If trust and a calm experience matter more than capture rate, or your buyers research slowly, passive keeps the door open without pressure. Many businesses land on proactive with a conservative intent threshold, which captures the clearly-warm leads while leaving casual browsers alone. We tune that threshold during setup and adjust it from real chat data. To warm the contacts you do gather, see cold list to warm lead.

Related reading

  • From comment to warm lead: aiSTAFF lead automation
  • Captured the lead? Keep selling
  • Cold list to warm lead
  • CRM enrichment for your contact list
  • One inbox for leads from five channels
  • Reply to every comment without tripping Meta limits

FAQ

What is the difference between passive and proactive lead capture?

Passive capture waits for the customer to volunteer a phone number or ask for a callback, keeping the chat low-pressure. Proactive capture watches for buying intent, like price or delivery questions, and offers a callback at the peak moment. Passive feels lighter, proactive captures more of the on-the-fence leads.

Will proactive mode make the bot feel pushy?

Not when it is tuned right. The bot earns the moment first by answering the real questions and confirming availability, then offers a callback only when intent is clear. The offer reads as helpful service rather than a cold pop-up, and you can set a conservative intent threshold so it only asks the clearly-warm leads.

Can I use different modes for different businesses?

Yes.
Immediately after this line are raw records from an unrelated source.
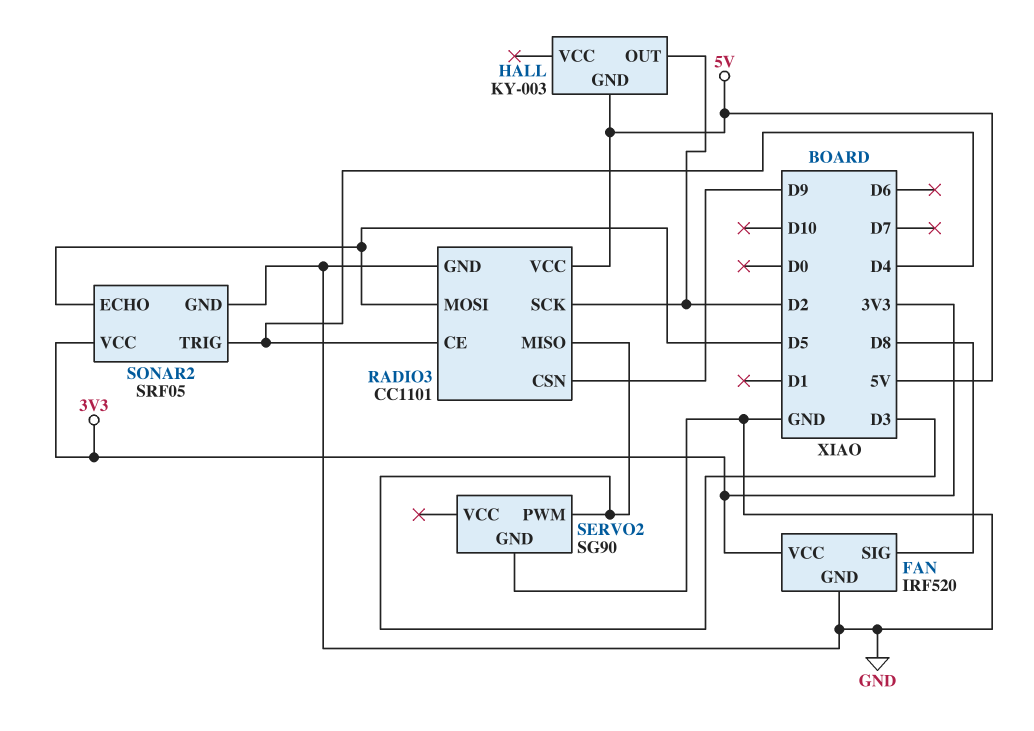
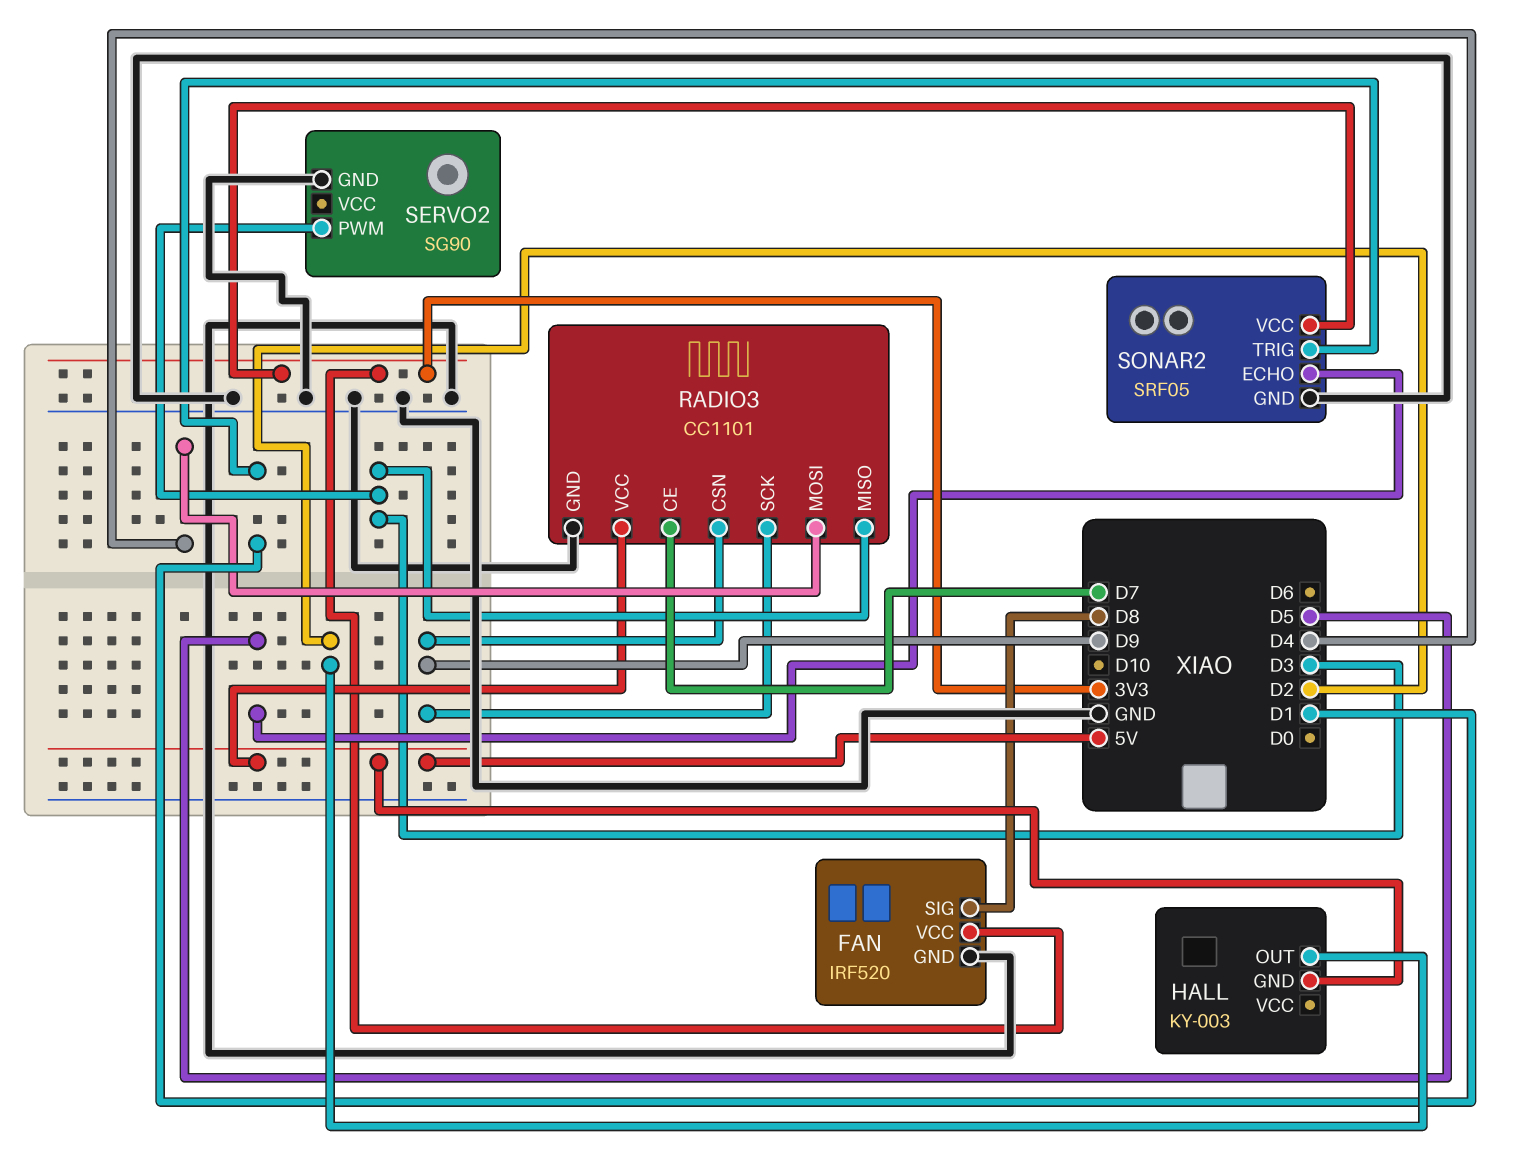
RADIO3 pin CE: D4 -> D7
RADIO3 pin MOSI: D5 -> D4
RADIO3 pin SCK: D2 -> D9
SONAR2 pin TRIG: D4 -> D1

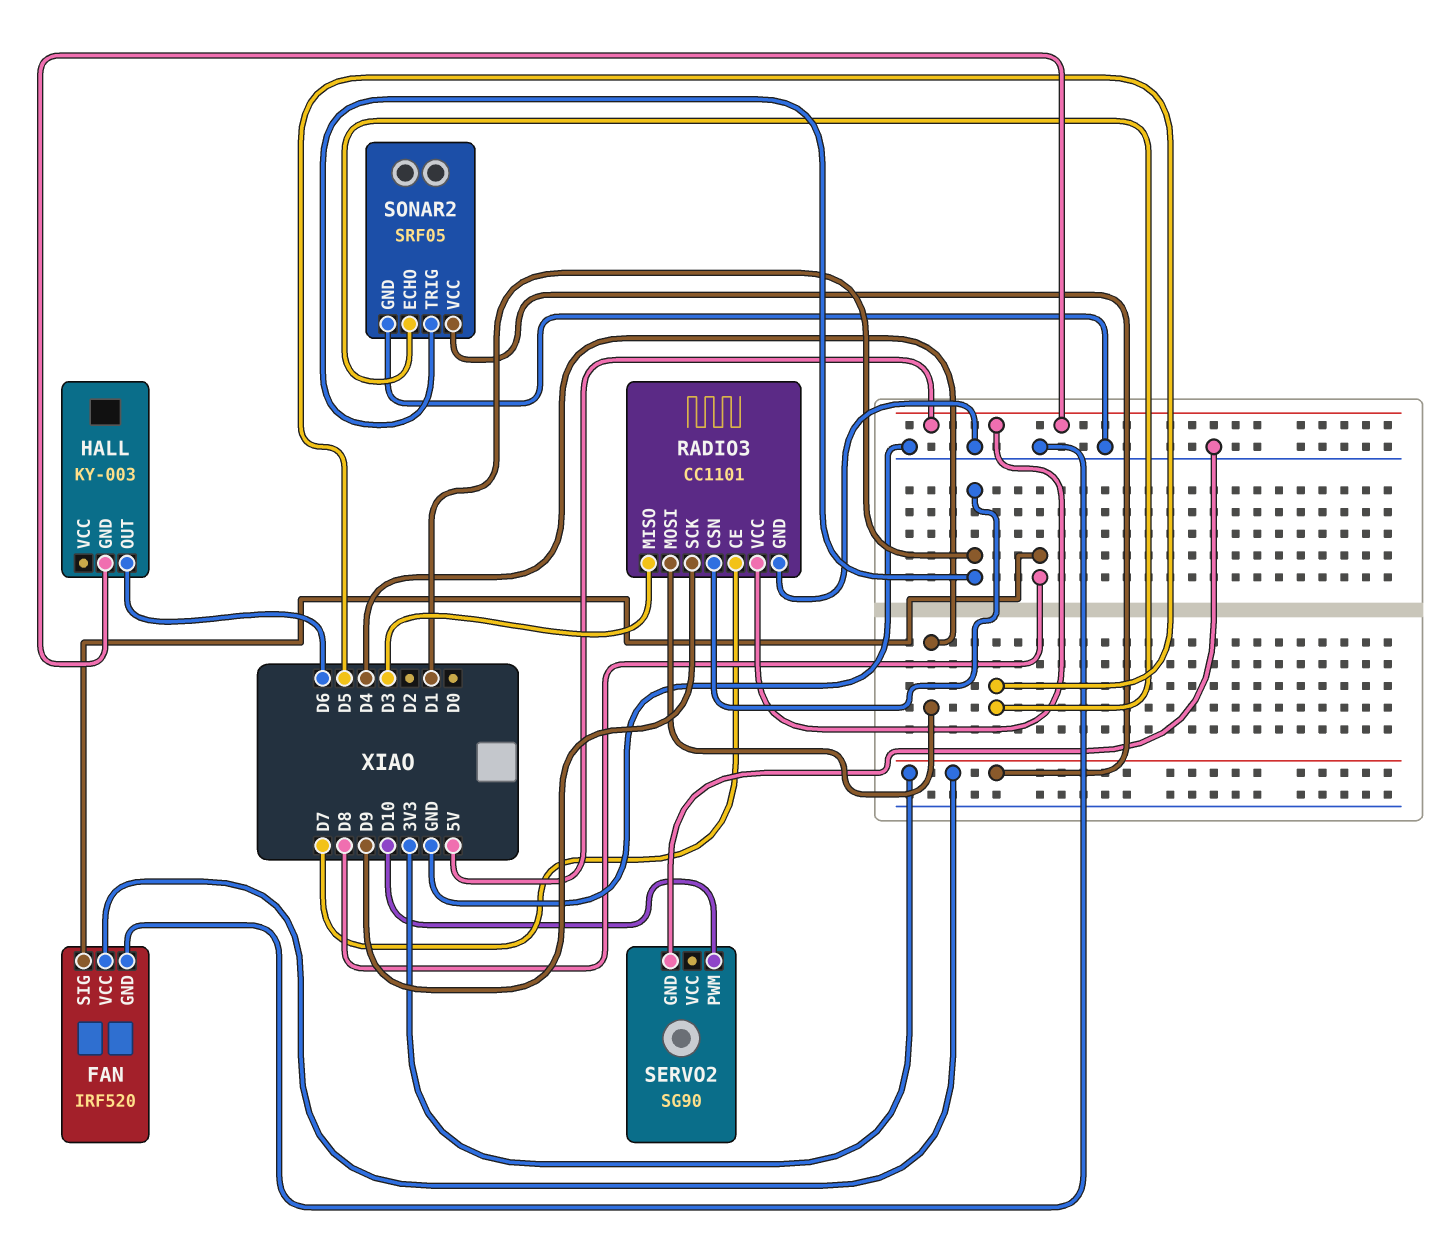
HALL pin OUT: D2 -> D6
RADIO3 pin CSN: D9 -> D1
SERVO2 pin PWM: D3 -> D10

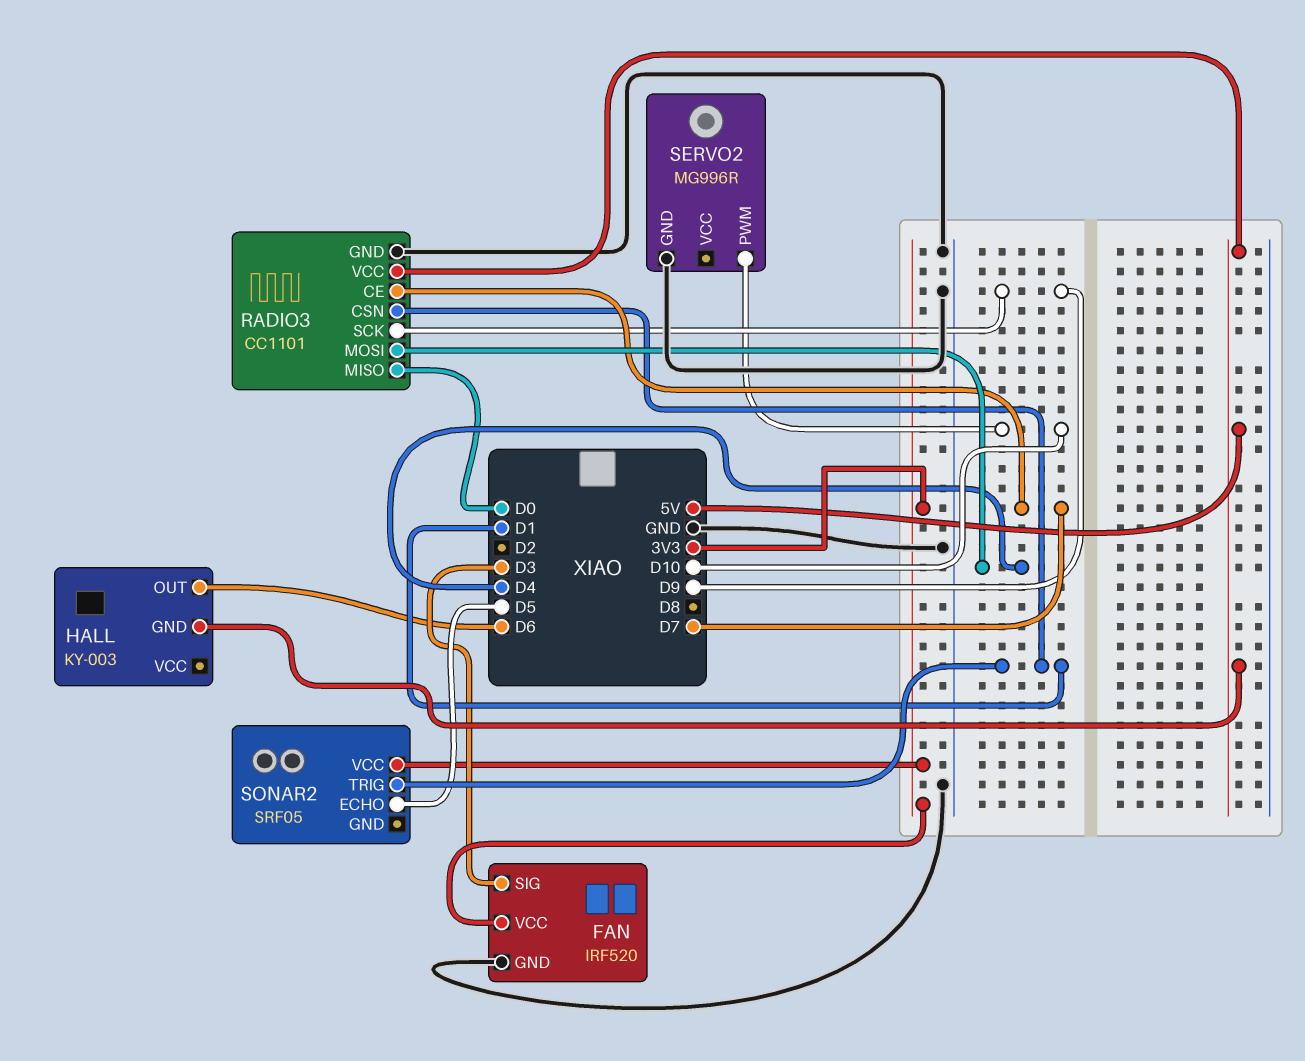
FAN pin SIG: D8 -> D3
RADIO3 pin MISO: D3 -> D0
SERVO2: SG90 -> MG996R
SONAR2 pin GND: GND -> none

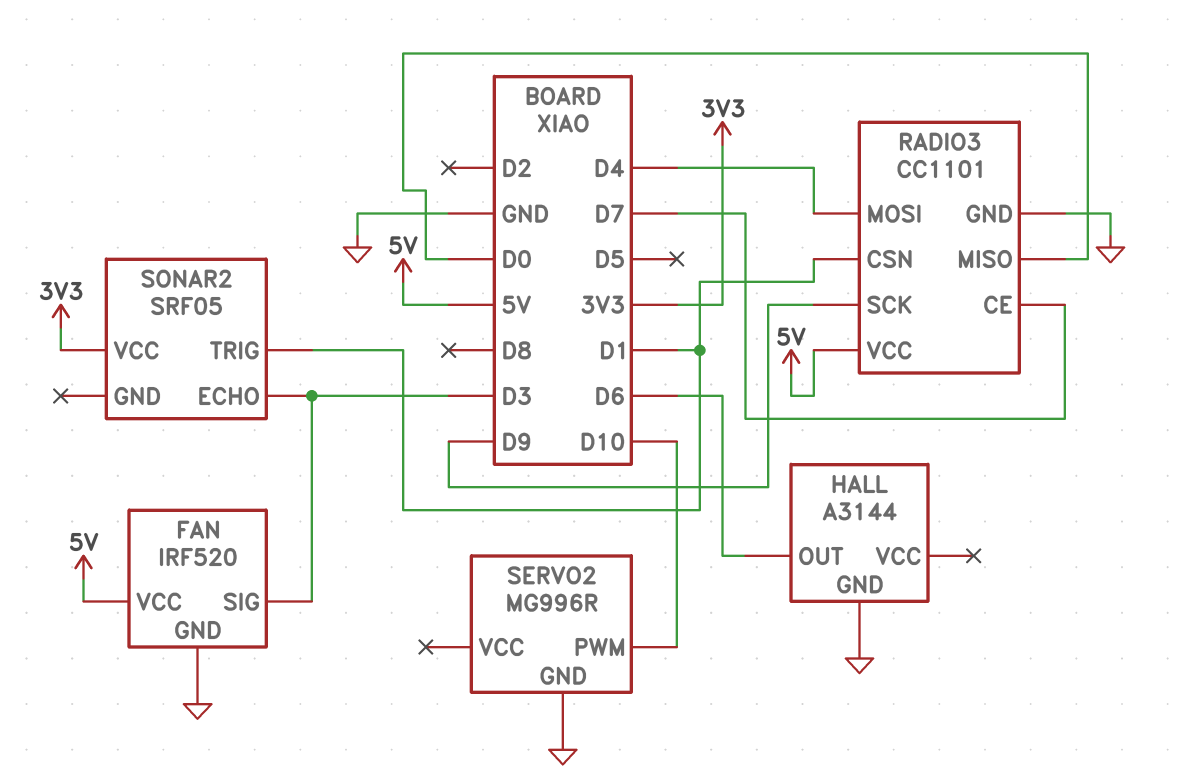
FAN pin VCC: 3V3 -> 5V
HALL: KY-003 -> A3144
HALL pin GND: 5V -> GND
SONAR2 pin ECHO: D5 -> D3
The mode is a per-business setting, so a clinic and a furniture store on the same account can run passive and proactive independently. You can also start passive to watch how customers behave, then switch to proactive once you trust the bot's timing, and change it back anytime.

Does the bot stop helping after it captures a number?

No. In both modes, after capturing phone, name, and reason, the bot keeps helping. It answers the next question and can suggest a related product, so capture is a step in the conversation rather than a dead end. The lead also lands in one shared inbox with your other channels.